Nutanix de-converges by allowing dedicated nodes for compute and storage • The Register
Nutanix, which made its name with hyper-converged infrastructure that bundled compute and storage into single nodes, has decided the time is right to offer dedicated storage and compute nodes.
The change is significant because the nodes running Nutanix’s Hybrid Cloud Infrastructure (HCI) stack are ideally not a diverse collection of kits. Nutanix prefers that you use mostly homogeneous hardware.
By allowing dedicated nodes, HCI can be used for more workloads. Databases, for example, need some nodes geared for computing power and others for storage. While HCI is a pretty decent database platform, Nutanix thinks it can improve it now.
Diverse nodes also mean that Nutanix can pitch HCI as more flexible and therefore more attractive for more workloads. HCI, both Nutanix’s product and the concept of hyperconverge.d infrastructure, is rightly or wrongly associated with certain workloads, with desktop virtualization at the forefront.

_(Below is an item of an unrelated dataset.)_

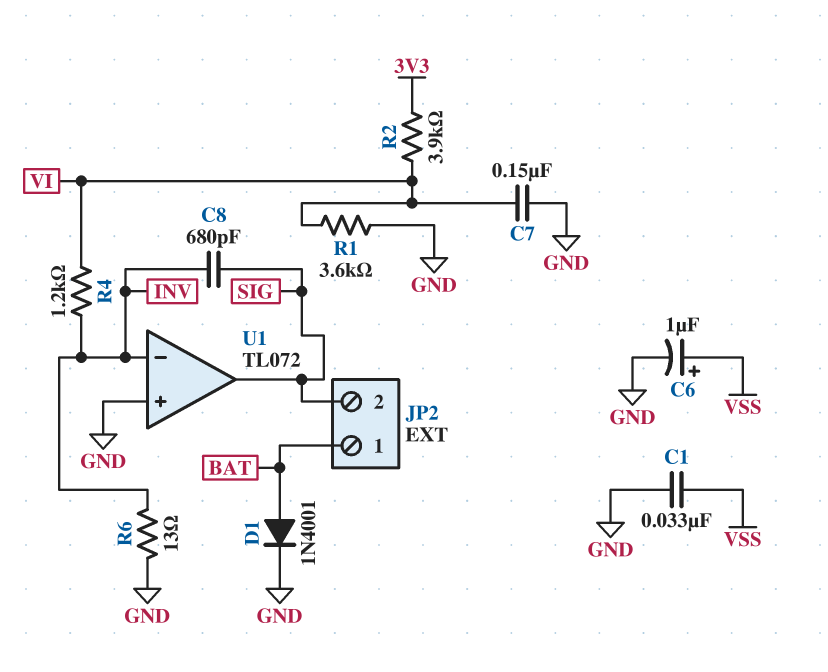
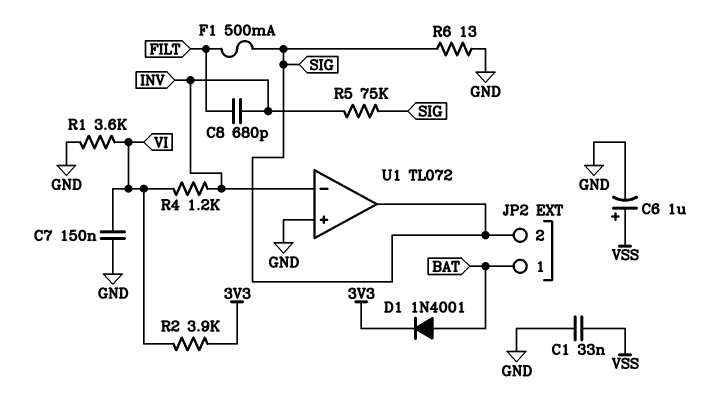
C8: 680pF (INV, SIG) -> 680pF (FILT, INV)
D1: diode 1N4001 (A BAT, K GND) -> diode 1N4001 (A BAT, K 3V3)
F1: none -> 500mA (FILT, SIG)
R5: none -> 75k (INV, SIG)
R6: 13 (GND, INV) -> 13 (GND, SIG)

On a more prosaic level, this change also gives Nutanix a better chance to pitch for database business, because scaling up an HCI rig today means adding a node with storage and compute. However, database vendors do not care that part of a Nutanix node performs storage services and charges for all cores of the host CPU. Customers can pay licenses to run databases on cores that run storage, not the DB.
Dedicated compute nodes, and the cores they contain, can now be fully mapped to databases, theoretically keeping database licensing costs lower.

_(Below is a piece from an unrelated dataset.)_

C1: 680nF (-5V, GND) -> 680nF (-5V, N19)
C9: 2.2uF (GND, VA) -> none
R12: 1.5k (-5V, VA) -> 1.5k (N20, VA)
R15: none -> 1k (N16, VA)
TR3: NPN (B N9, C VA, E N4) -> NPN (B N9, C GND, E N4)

Dedicated storage and compute nodes become even more interesting in the public cloud and Nutanix’s cloudy NC2 clusters – the part of HCI that runs on bare metal in AWS and Azure.
At Nutanix’s .NEXT conference in Chicago today, IT biz executives said The register that de-converging means that it becomes possible to use different types of cloud instances in the same virtual cluster. Users can therefore choose an instance type designed to host databases and another storage-oriented instance type to store data and manage them all as just another Nutanix cluster.
Competing hybrid cloud frameworks cannot currently work with a mix of instance types: Nutanix could be on to something here by enabling its cloudy stack to take advantage of the diversity offered by hyperscale clouds.
Data Services
Databases are also important to Nutanix, as the other main news from the .NEXT conference is more “data services.”
Nutanix has two definitions for that term. One can be applied to the managed database-as-service offering called NDS, which has been selling for some time. At .NEXT, it announced that service is now the flagship for Project Beacon, an effort to create a suite of PaaS products that run on any cloud and require no presence of Nutanix’s hybrid cloud infrastructure stack.
Nutanix’s view here is that PaaS is usually tied to a particular vendor. But the DBaaS will be available as a managed service on the native public cloud infrastructure. Execs haven’t said what other PaaS products Nutanix plans to make, or when they’ll debut, but the direction is clear: services that developers rely on to support apps — mostly data-related — are becoming PaaS products Nutanix will be happy to announce. use them wherever developers want them.
No timeline for the delivery of more PaaS products under Project Beacon was discussed, nor were details of future services detailed at the conference.
The other meaning of “data services” relates to data protection. Nutanix has taken its software-defined storage, snapshots, and disaster recovery technology and applied it all to Kubernetes.
Another newcomer is Multicloud Snapshot Technology (MST), which allows snapshots to be moved from Nutanix rigs to cloud-native object stores, starting with the AWS S3. This gives Nutanix users a new option for data protection and DR.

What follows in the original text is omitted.